Ketzer der Neuzeit: Wenn die Pressefreiheit auf die Probe gestellt wird – Und die Polizei nur zusieht

Inmitten der vibrierenden Metropole Berlin, dort, wo Geschichte und Moderne aufeinandertreffen, ereignete sich ein Vorfall, der tiefgreifende Fragen zur Pressefreiheit in Deutschland aufwirft. Der bekannte YouTuber „Ketzer der Neuzeit“, bürgerlich Leonard Jäger, machte sich auf den Weg zu einer Demonstration am Oranienplatz, um von vor Ort zu berichten und ins Gespräch mit den Demonstrierenden zu kommen. Der YouTuber selbst bezeichnete die Demonstration in seinem Video als „Feministen-Demo“. Genauere Informationen zum Thema oder Datum der Demonstration sind nicht bekannt. Doch statt des offenen Dialogs, den er suchte, fand er sich inmitten einer Reihe von Störungen und Einschüchterungsversuchen wieder, die den Grundsatz der Pressefreiheit auf eine harte Probe stellten. Was ist passiert, und was sagt uns dieser Vorfall über den Zustand der journalistischen Freiheiten in unserem Land?

Wer ist der „Ketzer der Neuzeit“?

Der „Ketzer der Neuzeit“ ist das Pseudonym von Leonard Jäger, einem deutschen YouTuber und Influencer, der seit etwa 2021 auf seinem Kanal gesellschaftspolitische Inhalte veröffentlicht. Seine Videos umfassen Straßenumfragen und „soziale Experimente“, in denen er provokative Fragen zu kontroversen Themen wie Feminismus, LGBTQIA+ und Verschwörungstheorien stellt. Dabei präsentiert er sich als kritischer Denker, der alternative Perspektiven aufzeigt.

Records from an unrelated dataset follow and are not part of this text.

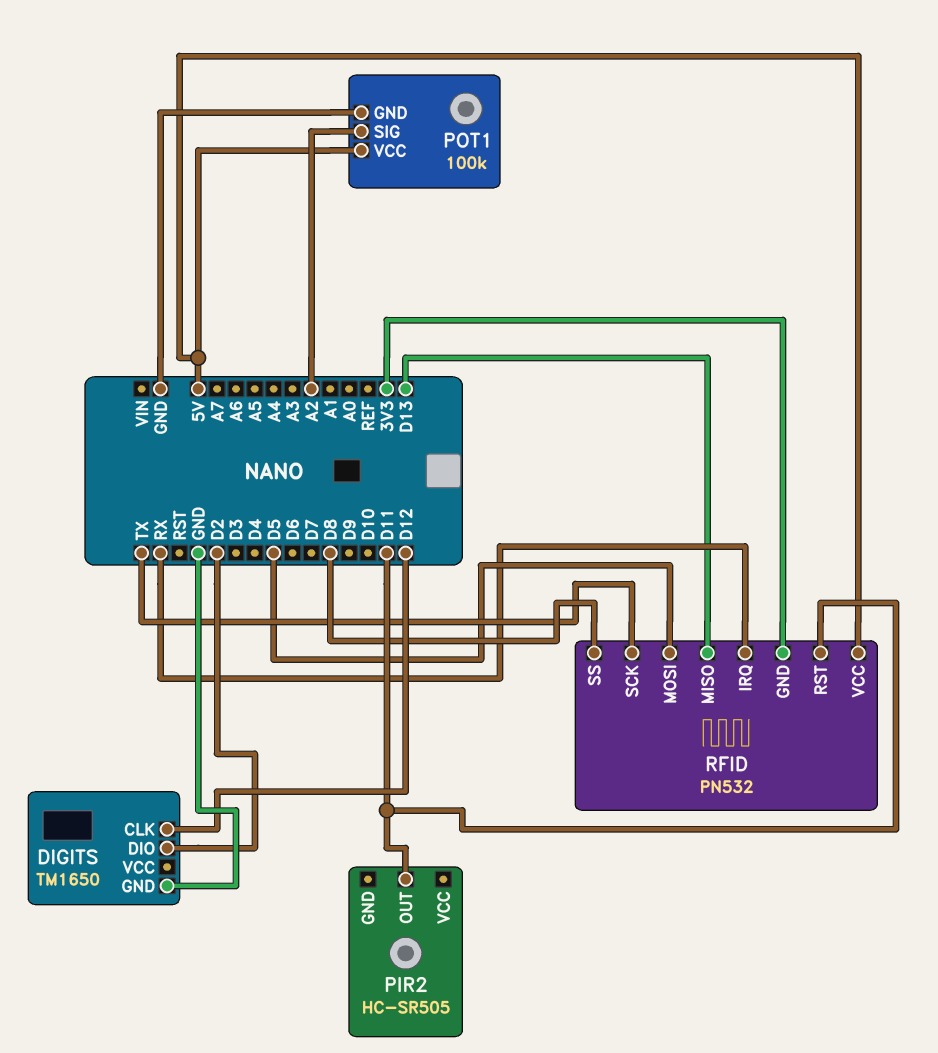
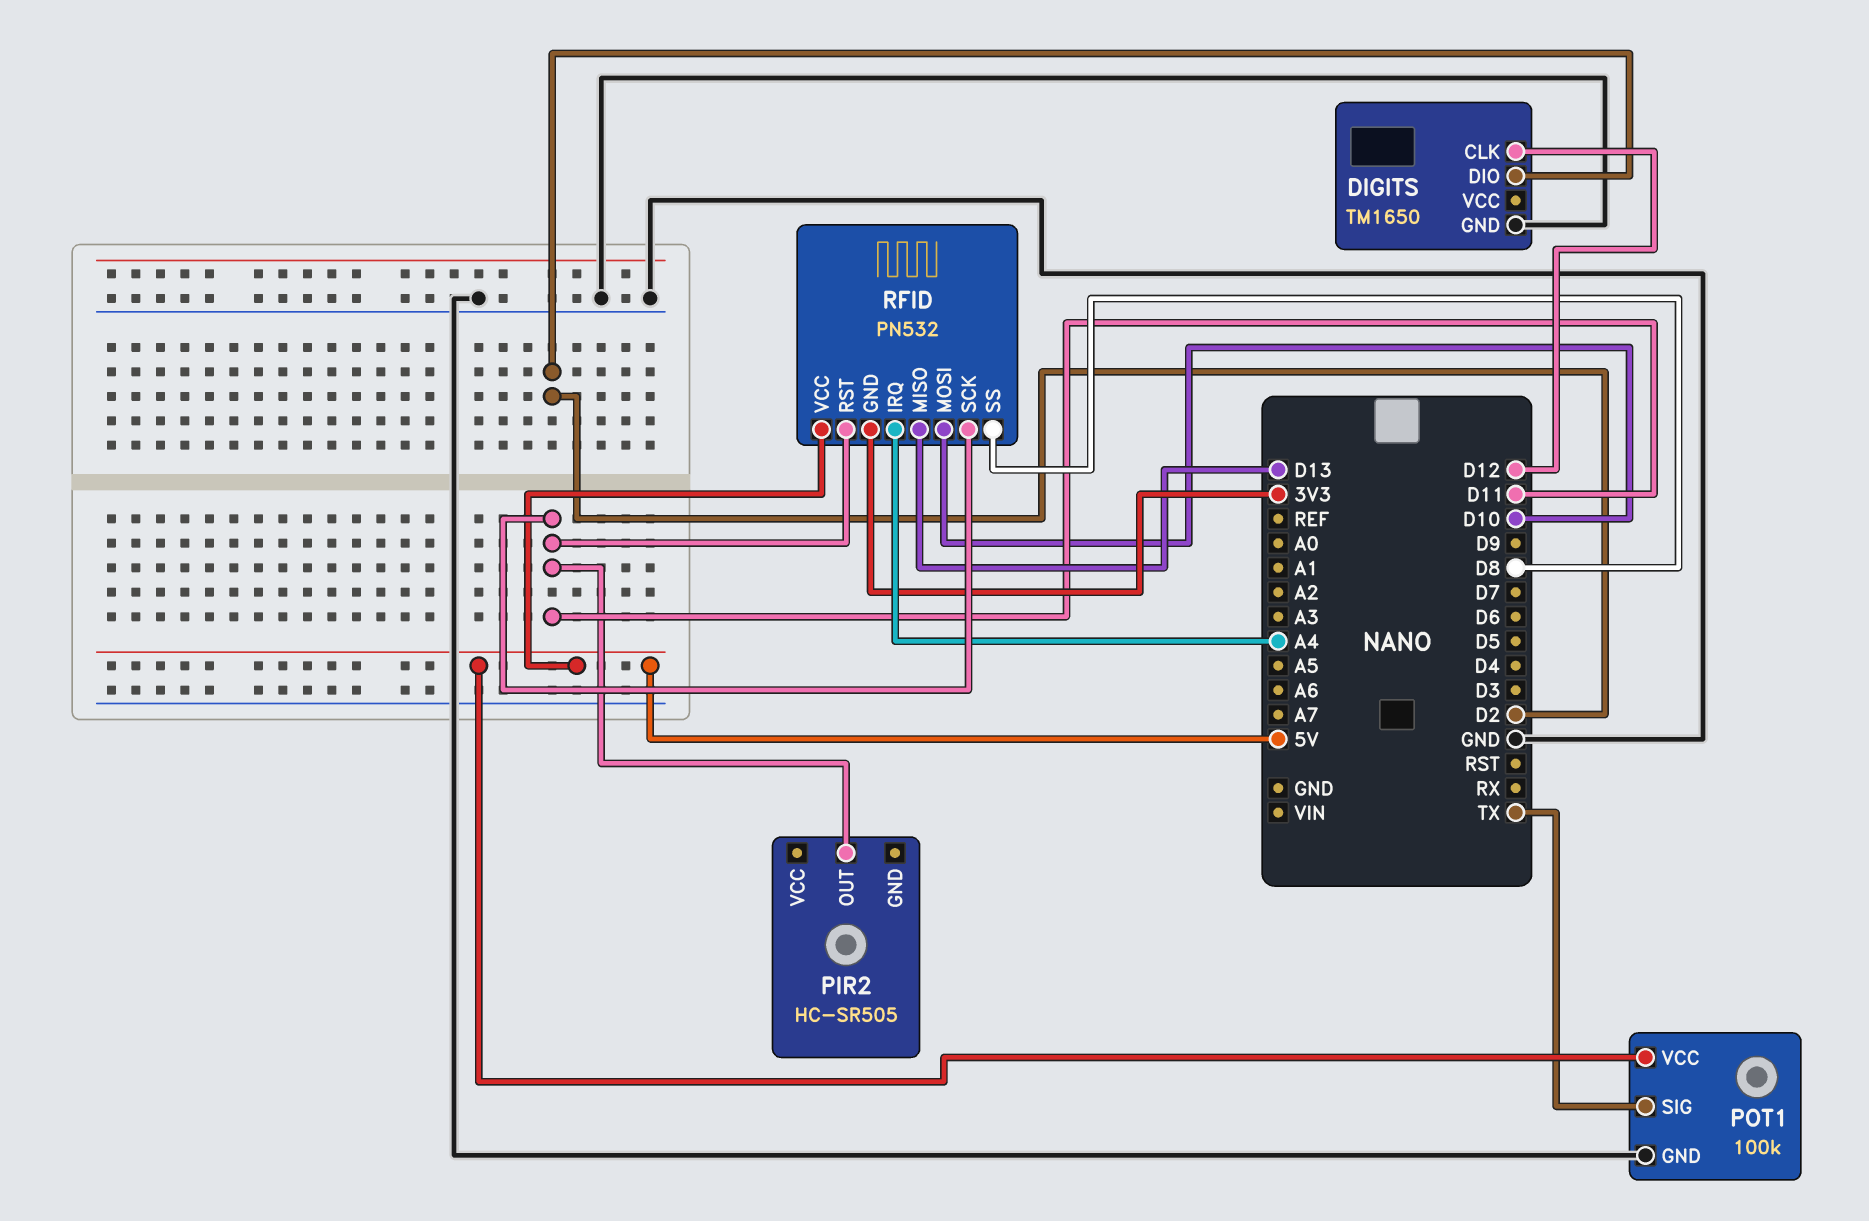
POT1 pin SIG: A2 -> TX
RFID pin IRQ: RX -> A4
RFID pin MOSI: D5 -> D10
RFID pin SCK: TX -> D11

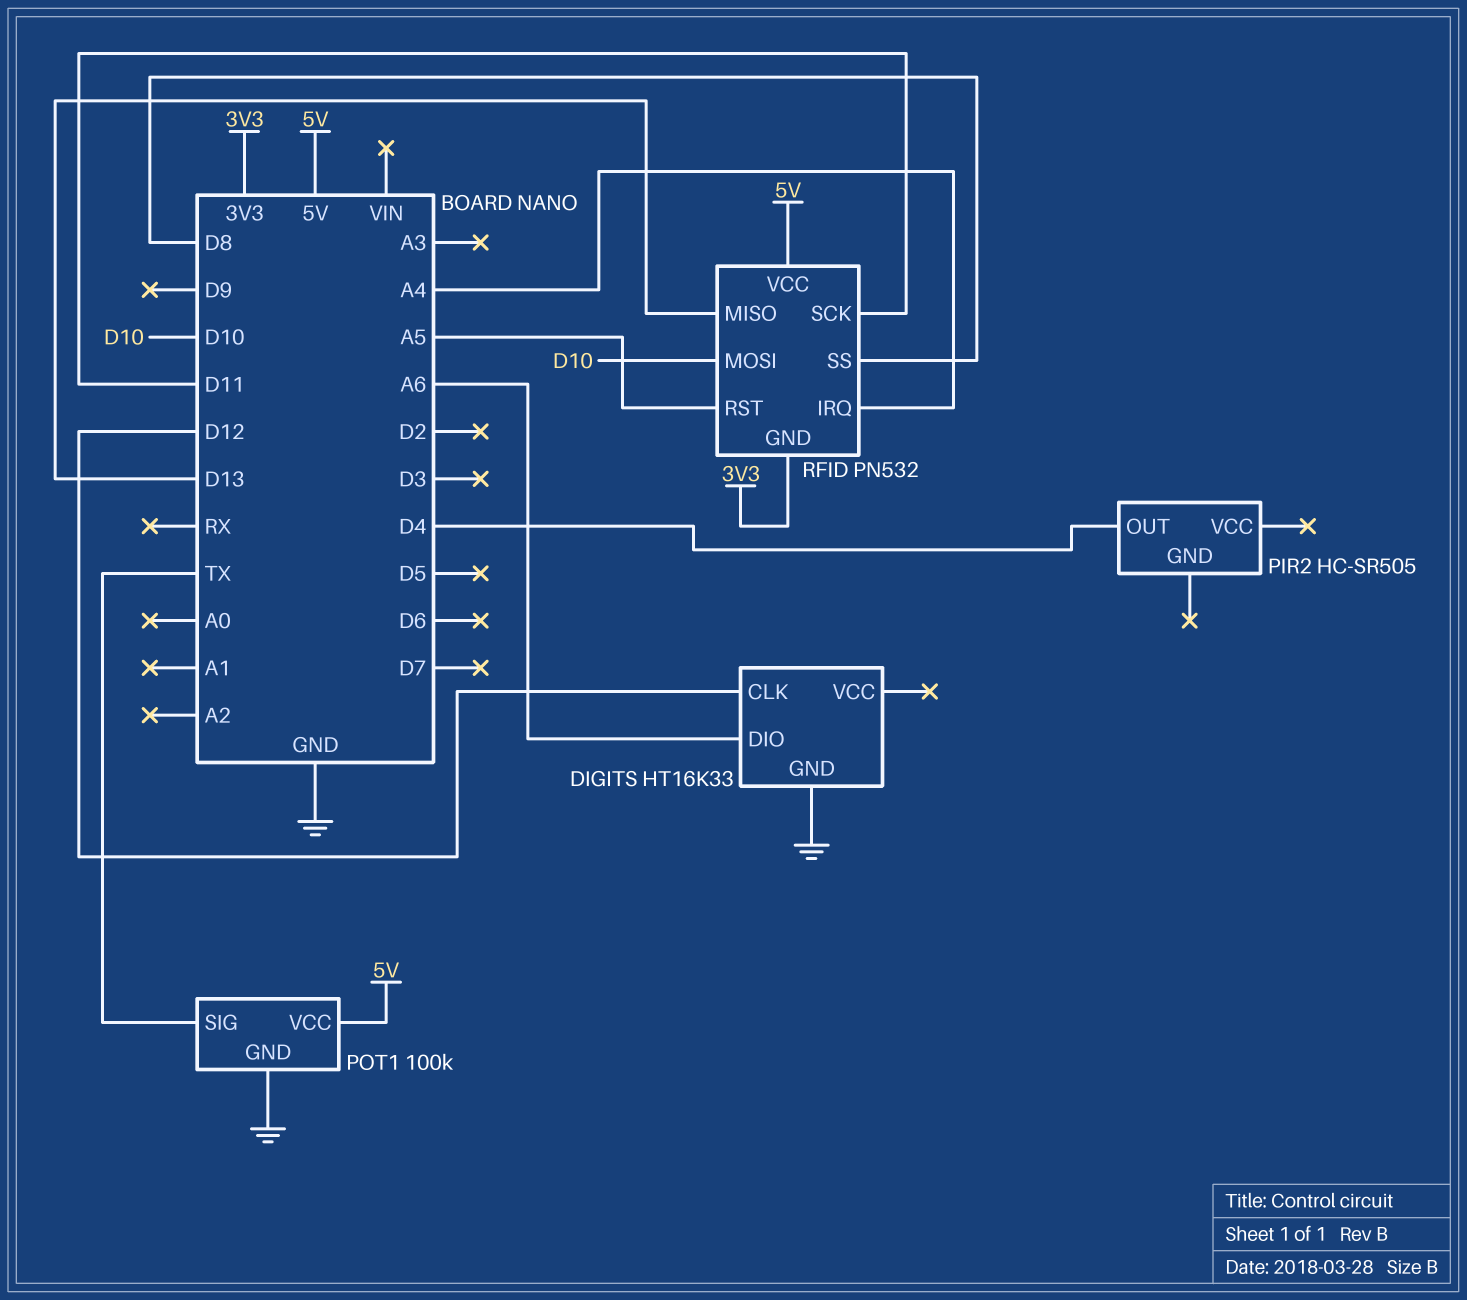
DIGITS: TM1650 -> HT16K33
DIGITS pin DIO: D2 -> A6
PIR2 pin OUT: D11 -> D4
RFID pin RST: D11 -> A5

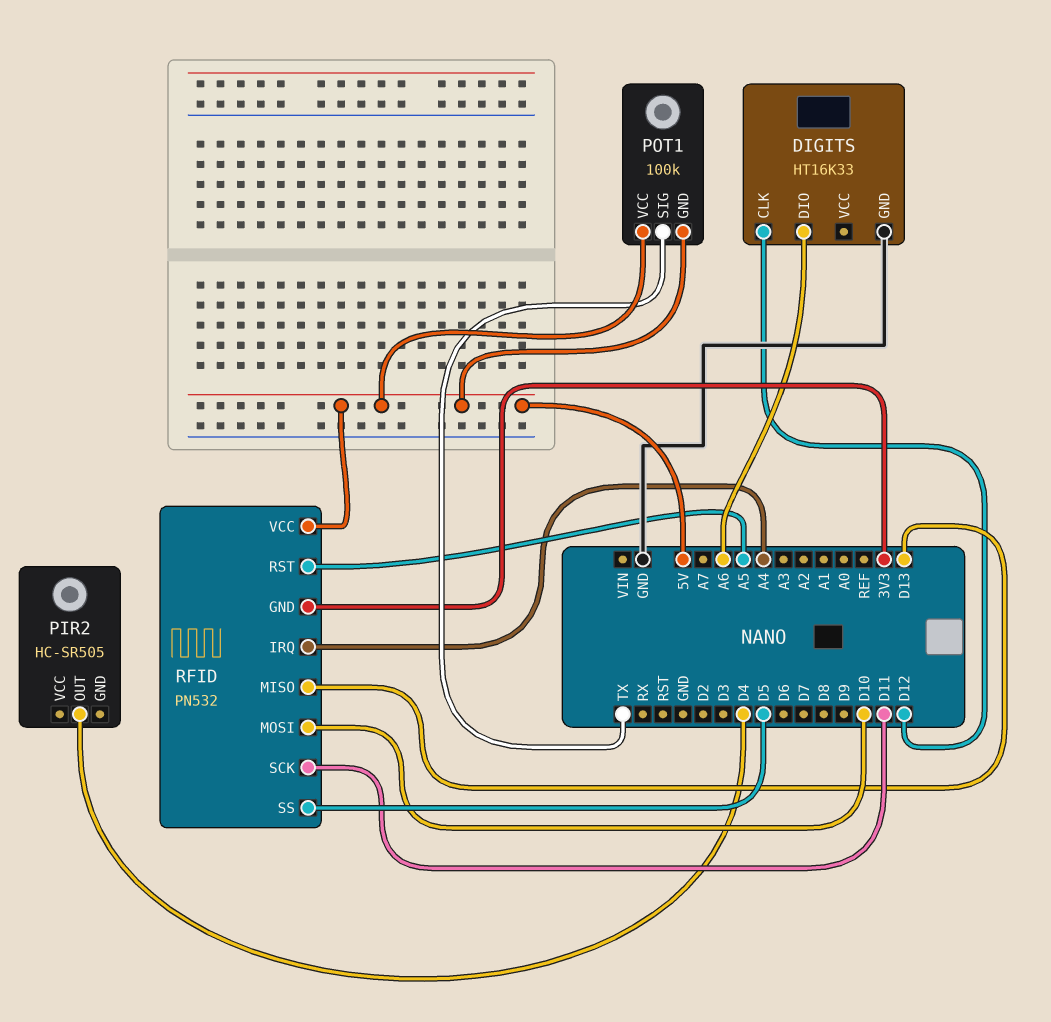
POT1 pin GND: GND -> 5V
RFID pin SS: D8 -> D5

Allerdings steht Jäger in der Kritik, Desinformation zu verbreiten und Verbindungen zu rechten sowie verschwörungsideologischen Kreisen zu pflegen. Seine Inhalte werden als queerfeindlich und antifeministisch eingestuft, und er soll Kontakte zu Akteuren aus dem Reichsbürger-Milieu haben. Zudem wird ihm vorgeworfen, durch manipulative Fragetechniken und selektive Darstellung von Gesprächspartnern seine eigene politische Agenda zu fördern.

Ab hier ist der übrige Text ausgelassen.